Dear Dave,
When you made television history on 14 January 1952, not only did you host the first Today Show program on NBC, the first of the morning news and talk show genre, and now the third-longest running American television series behind Meet the Press and the CBS Evening News, but you also showed the first news ticker in the history of television broadcasting. By doing so, you really got the ball rolling for something that I'm sure you never thought would make a soccer fan, 57 years later, mad as hell.
A history lesson that you didn't ask for.

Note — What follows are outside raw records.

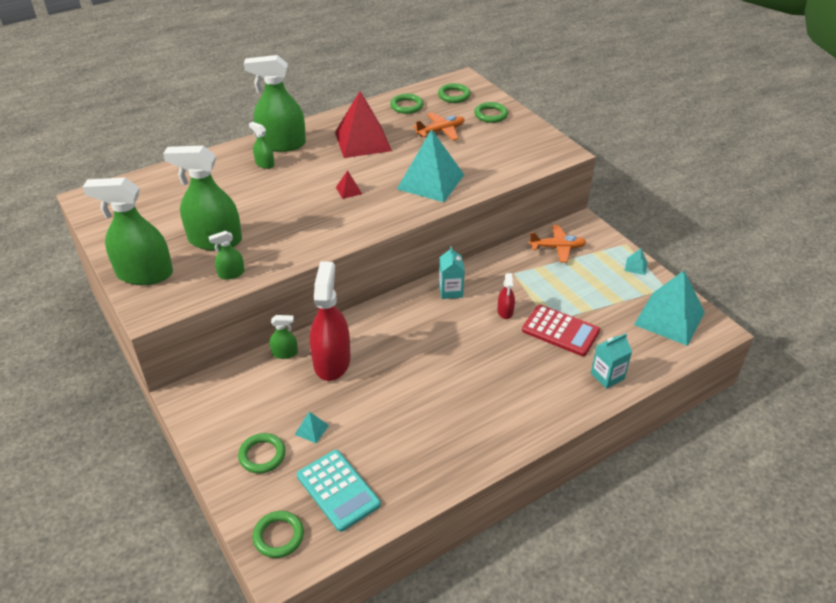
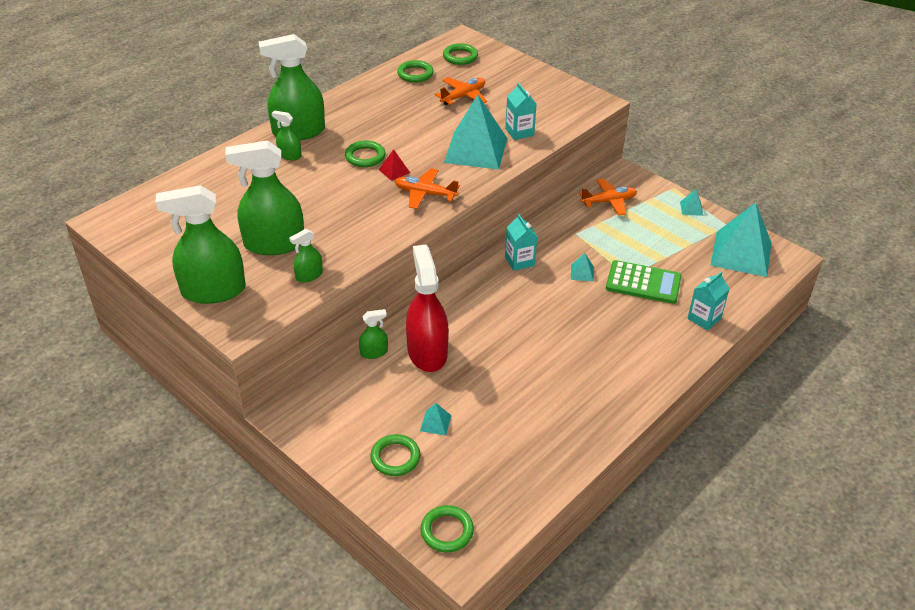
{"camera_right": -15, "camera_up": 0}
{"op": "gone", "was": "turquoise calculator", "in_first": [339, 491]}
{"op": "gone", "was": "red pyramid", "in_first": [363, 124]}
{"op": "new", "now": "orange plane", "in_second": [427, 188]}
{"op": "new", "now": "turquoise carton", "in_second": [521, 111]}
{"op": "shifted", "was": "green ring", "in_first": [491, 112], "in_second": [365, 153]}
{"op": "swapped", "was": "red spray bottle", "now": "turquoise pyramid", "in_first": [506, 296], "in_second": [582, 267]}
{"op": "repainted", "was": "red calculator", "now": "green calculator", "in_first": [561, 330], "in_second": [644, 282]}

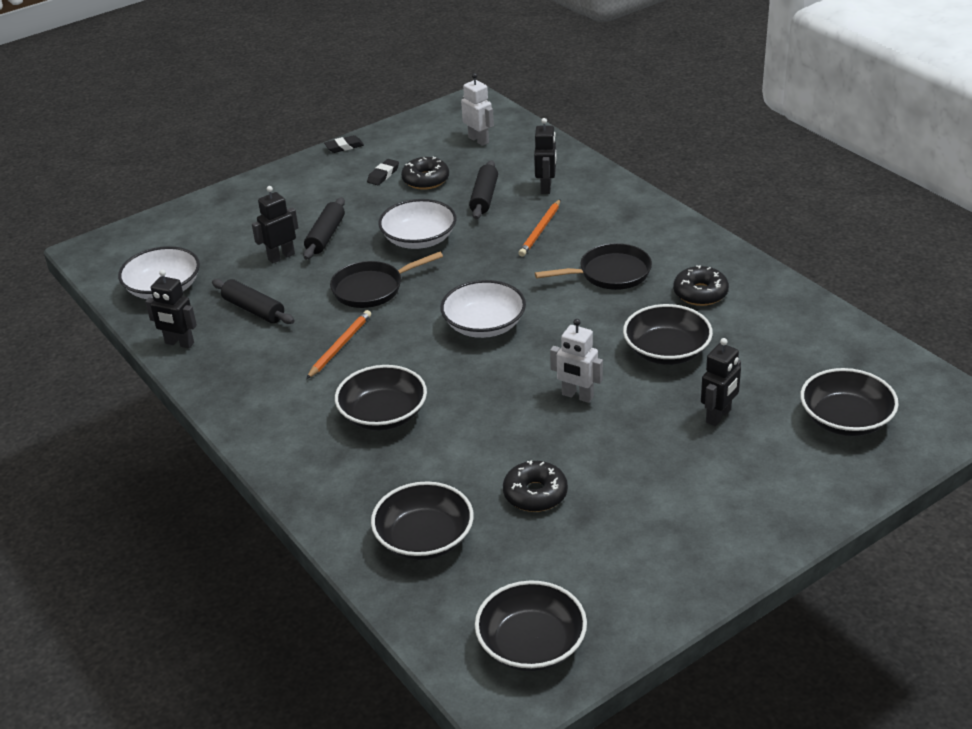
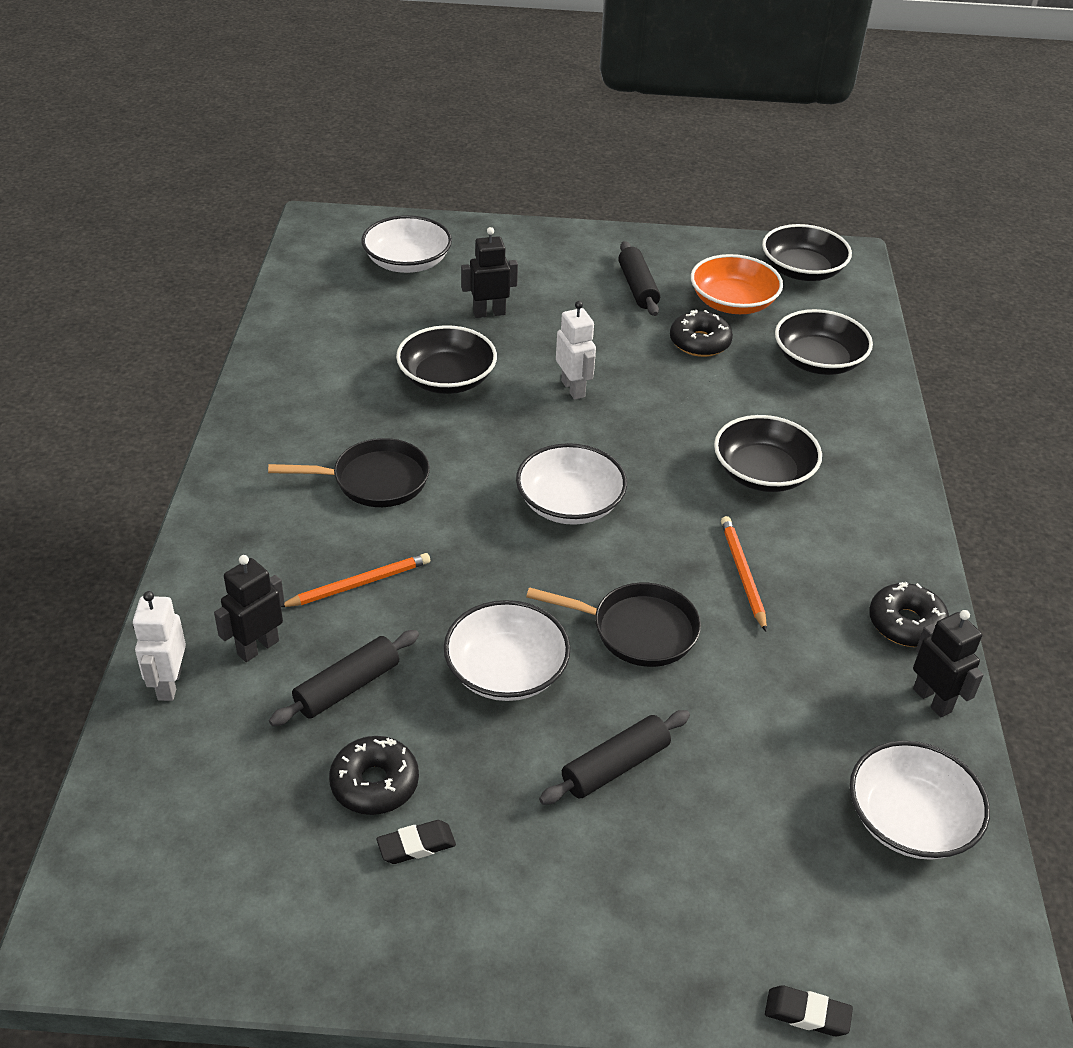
{"camera_right": -145, "camera_up": 5}
{"op": "gone", "was": "black robot", "in_first": [275, 225]}
{"op": "new", "now": "orange bowl", "in_second": [737, 284]}
{"op": "shifted", "was": "black rolling pin", "in_first": [253, 301], "in_second": [639, 278]}
{"op": "shifted", "was": "black eraser", "in_first": [344, 144], "in_second": [809, 1011]}
{"op": "shifted", "was": "white robot", "in_first": [477, 109], "in_second": [159, 646]}
{"op": "shifted", "was": "black donut", "in_first": [701, 285], "in_second": [909, 614]}
{"op": "repainted", "was": "black bowl", "now": "white bowl", "in_first": [849, 402], "in_second": [406, 244]}
{"op": "rotated", "was": "orange pencil", "in_first": [338, 344], "in_second": [744, 573], "clockwise": 105}
{"op": "rotated", "was": "black pan", "in_first": [593, 266], "in_second": [349, 472], "clockwise": 150}

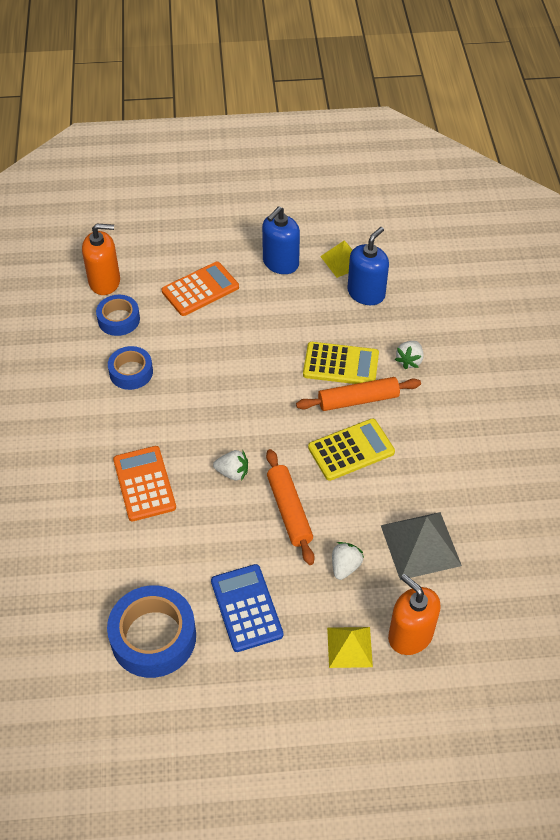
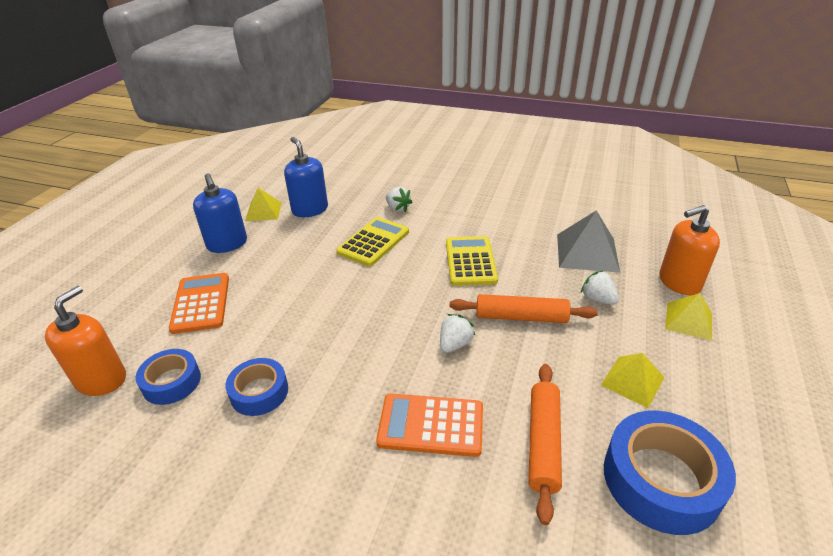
{"camera_right": -65, "camera_up": -15}
{"op": "shifted", "was": "orange rolling pin", "in_first": [358, 394], "in_second": [545, 444]}
{"op": "swapped", "was": "blue calculator", "now": "yellow pyramid", "in_first": [247, 608], "in_second": [633, 380]}

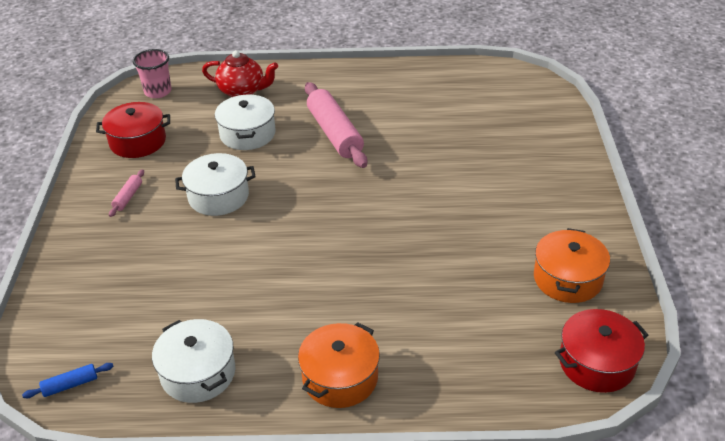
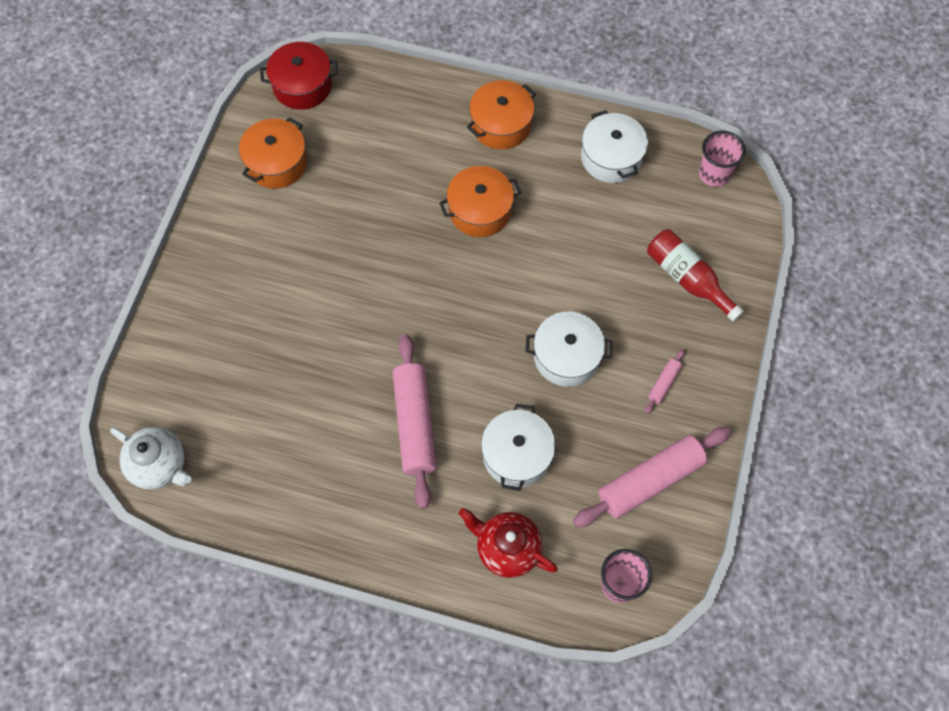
{"camera_right": -165, "camera_up": 25}
{"op": "new", "now": "white teapot", "in_second": [150, 458]}
{"op": "new", "now": "orange pot", "in_second": [480, 201]}
{"op": "new", "now": "red bottle", "in_second": [695, 275]}
{"op": "swapped", "was": "blue rolling pin", "now": "pink cup", "in_first": [68, 380], "in_second": [722, 159]}
{"op": "swapped", "was": "red pot", "now": "pink rolling pin", "in_first": [133, 130], "in_second": [652, 477]}

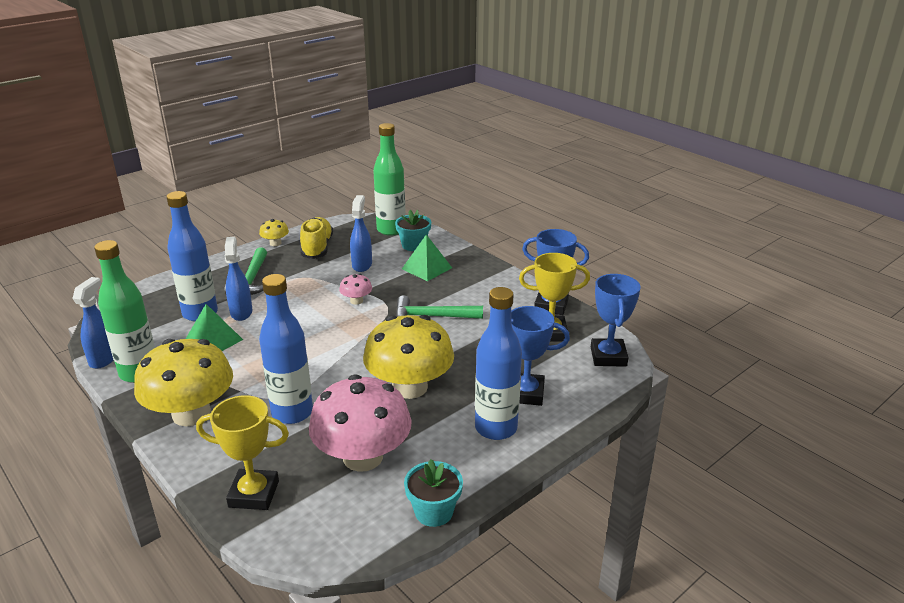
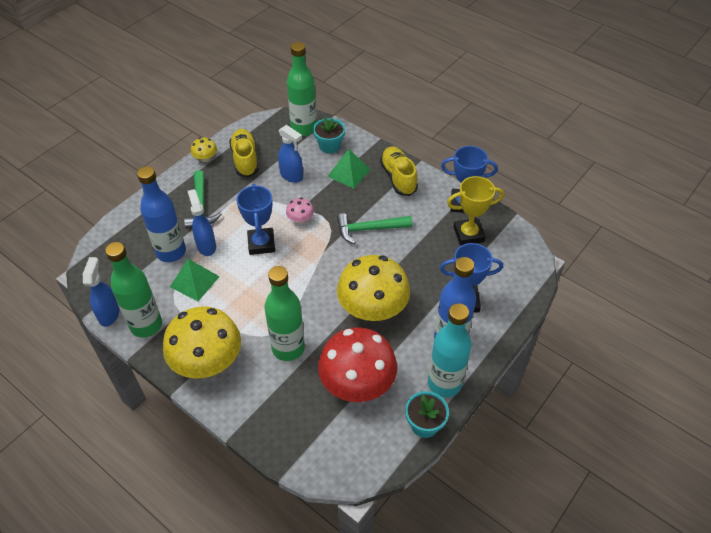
{"camera_right": -10, "camera_up": 20}
{"op": "gone", "was": "yellow trophy", "in_first": [242, 452]}
{"op": "new", "now": "yellow shoe", "in_second": [399, 171]}
{"op": "new", "now": "turquoise bottle", "in_second": [450, 350]}
{"op": "shifted", "was": "blue trophy", "in_first": [616, 320], "in_second": [255, 219]}
{"op": "repainted", "was": "blue bottle", "now": "green bottle", "in_first": [286, 349], "in_second": [284, 313]}
{"op": "repainted", "was": "pink mushroom", "now": "red mushroom", "in_first": [360, 423], "in_second": [357, 364]}
{"op": "rotated", "was": "blue spray bottle", "in_first": [361, 233], "in_second": [290, 154], "clockwise": 135}

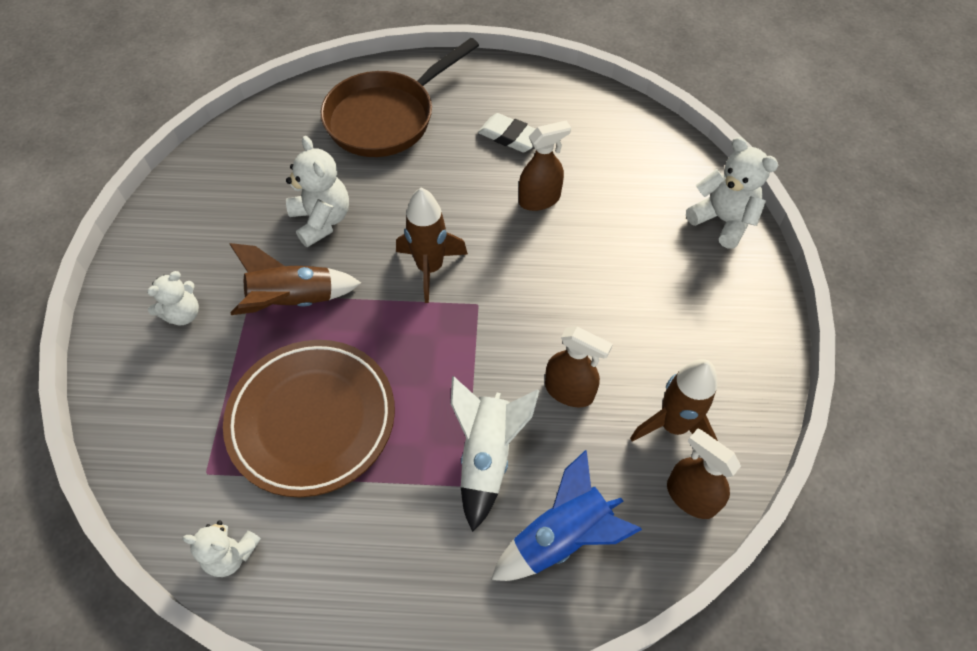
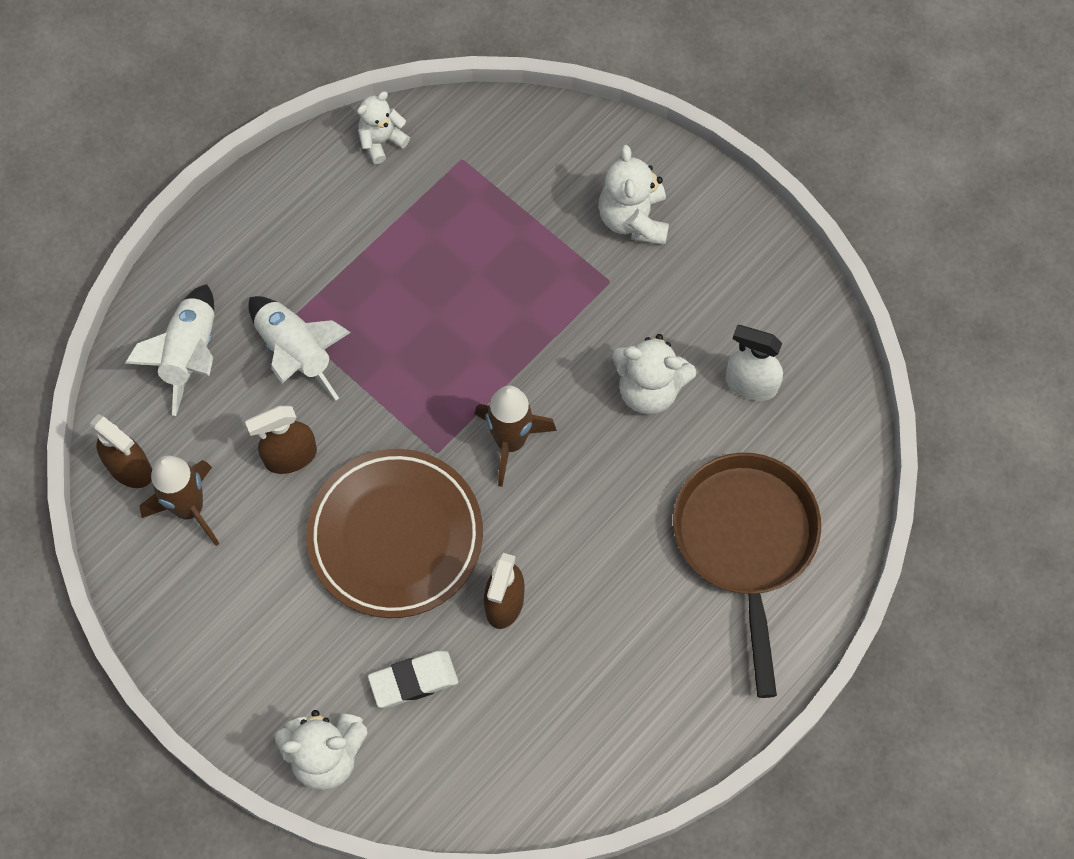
{"camera_right": 130, "camera_up": 10}
{"op": "gone", "was": "brown rocket", "in_first": [295, 279]}
{"op": "new", "now": "white spray bottle", "in_second": [754, 363]}
{"op": "shifted", "was": "brown plate", "in_first": [309, 418], "in_second": [394, 533]}
{"op": "shifted", "was": "white eraser", "in_first": [506, 132], "in_second": [413, 679]}
{"op": "repainted", "was": "blue rocket", "now": "white rocket", "in_first": [566, 515], "in_second": [169, 350]}
{"op": "rotated", "was": "brown spray bottle", "in_first": [704, 474], "in_second": [121, 451], "clockwise": 45}
{"op": "scaled", "was": "white teddy bear", "in_first": [173, 298], "in_second": [634, 195], "ratio": 1.53}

It all started with the ticker tape. It was the American stock market that saw fit to use Edward Calahan's 1867 invention of the first stock telegraph printing device, developed further by Thomas Edison with his Universal Stock Ticker in 1869. For decades, these news-transmitting machines had lengthy delays between actual event and transmittion of information. Even in the 1960s, the newer and better tickers had a delay of 15 to 20 minutes.
It was not until 1996 that a ticker-type electronic device could operate in real time. But back in the 1960s the stock tickers were being replaced by computers.
It was television that revolutionized the ticker-tape idea that had manifested throughout the world for over a hundred years.
According to Wikipedia, it was you, Dave, who used a news ticker for the first time as part of a regular broadcast. Your ticker was nothing we would recognize today – it was a piece of paper with typewritten headlines superimposed on the lower third of the screen.
Apparently it didn't last– as a communication tool it was dropped not long thereafter. But several years later, local stations would implement a news ticker to pass along information such as school closings and severe weather warnings.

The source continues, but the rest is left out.